Meine sehr verehrten Damen und Herren, liebe Frau Katz,

ich freue mich sehr, heute meinen kleinen Teil zum diesjährigen Lichterfest beisteuern und die dritte Kerze anzünden zu dürfen.

Ich möchte Ihnen eine kleine Geschichte erzählen, die Geschichte eines Bildes und eines Chanukkah-Leuchters.

Das Bild kennen Sie vielleicht, ich möchte es Ihnen aber dennoch beschreiben. Es ist in schwarz-weiß. Man blickt aus einer Wohnung in einem Mehrfamilienhaus durch das Fenster hinaus auf die andere Straßenseite. Dort steht ein mächtiges, dunkles Haus, das beflaggt ist – mit einer großen Hakenkreuz-Fahne. Es ist das Gebäude der NSDAP-Kreisleitung.

Aber im Vordergrund, auf der Fensterbank, steht der neunarmige Chanukkah-Leuchter!

Er dominiert das Bild.

Wir befinden uns nämlich in der Wohnung der Familie von Rabbiner Dr. Akiba Posner, dem letzten Rabbiner der Gemeinde Kiel vor dem Holocaust. Zum Chanukkahfest 1931 fotografierte Rahel Posner, die Frau des Rabbis, den Chanukkah-Leuchter der Familie.

Familie Posner emigrierte im Juni 1933 nach Belgien und im folgenden Jahr nach Jerusalem. Der Leuchter befindet sich heute als Leihgabe der Familie Posner in der Gedenkstätte Yad Vashem.

Stadtrat Lars Petersen (Bild: Britt Schilling)

Wie Sie wissen, bin ich ja aus Kiel. Ich freue mich deshalb nicht nur, heute hier zu sein, sondern auch darüber, dass der Leuchter in der vergangenen Woche zumindest für ein paar Tage in seiner, aber eben auch meiner Heimatstadt verweilen durfte. Ein Enkel von Rabbi Posner hat den Leuchter persönlich dem OB von Kiel übergeben. Der Leuchter war so für einige Tage Teil der Ausstellung „Kiel, Chanukka 1931 – Rahel Posners Foto erzählt“ – ich fahre morgen nach Kiel und werde mir die Ausstellung anschauen!

Gestern war der Leuchter übrigens bei unserem Bundespräsidenten Frank-Walter Steinmeier in Schloss Bellevue in Berlin, der daran eine Kerze entzündete.
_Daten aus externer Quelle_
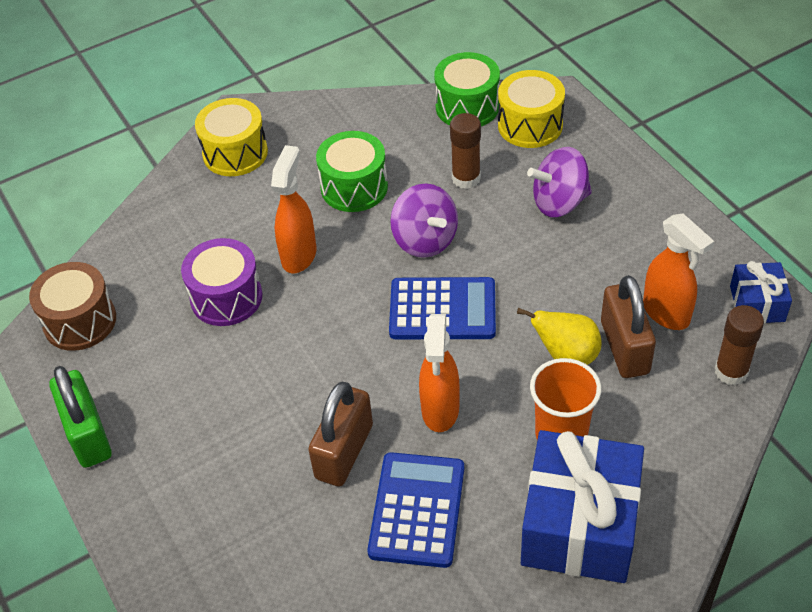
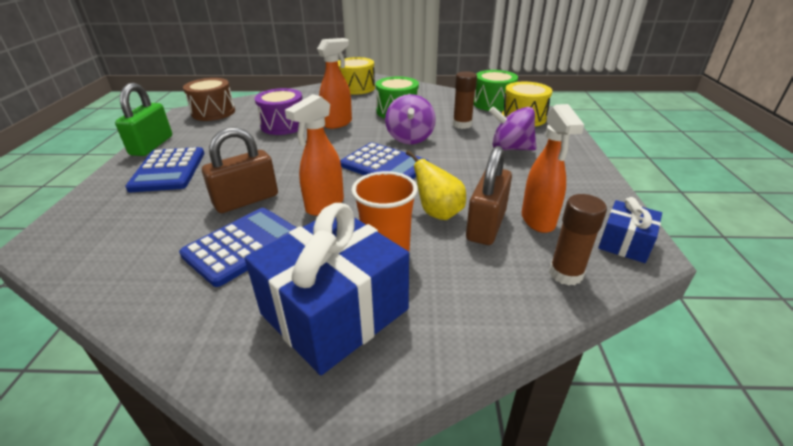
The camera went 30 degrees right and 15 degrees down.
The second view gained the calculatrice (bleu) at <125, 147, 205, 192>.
Zurück zum Foto: Auf der Rückseite des Fotos hat Frau Posner folgendes notiert:

„Juda verrecke“ Die Fahne spricht –

„Juda lebt ewig“ Erwidert das Licht.

Ich möchte auch, das Juda ewig lebt. Hier, in unserer Mitte, öffentlich und im Zentrum unserer Stadt.

Ich möchte, dass in Deutschland Jüdinnen und Juden zu jeder Zeit und an jedem Ort sichtbar Davidstern oder Kippa tragen können.

Ich wünsche mir, dass durch Veranstaltungen wie diese, durch interreligiösen Dialog, durch sichtbares bürgerschaftliches Engagement für Frieden und gegen Antisemitismus der – zweifellos zutreffende – Satz unseres Bundespräsidenten, wonach das „Judentum Deutschland mitgeprägt hat“, aus der Vergangenheitsform in die Gegenwart geholt wird.

Für ein offenes, selbstbewusstes und durch uns alle vor Antisemitismus geschütztes jüdisches Leben – hier und jetzt und heute.

Ihnen allen ein fröhliches, friedliches Chanukkah. Vielen Dank!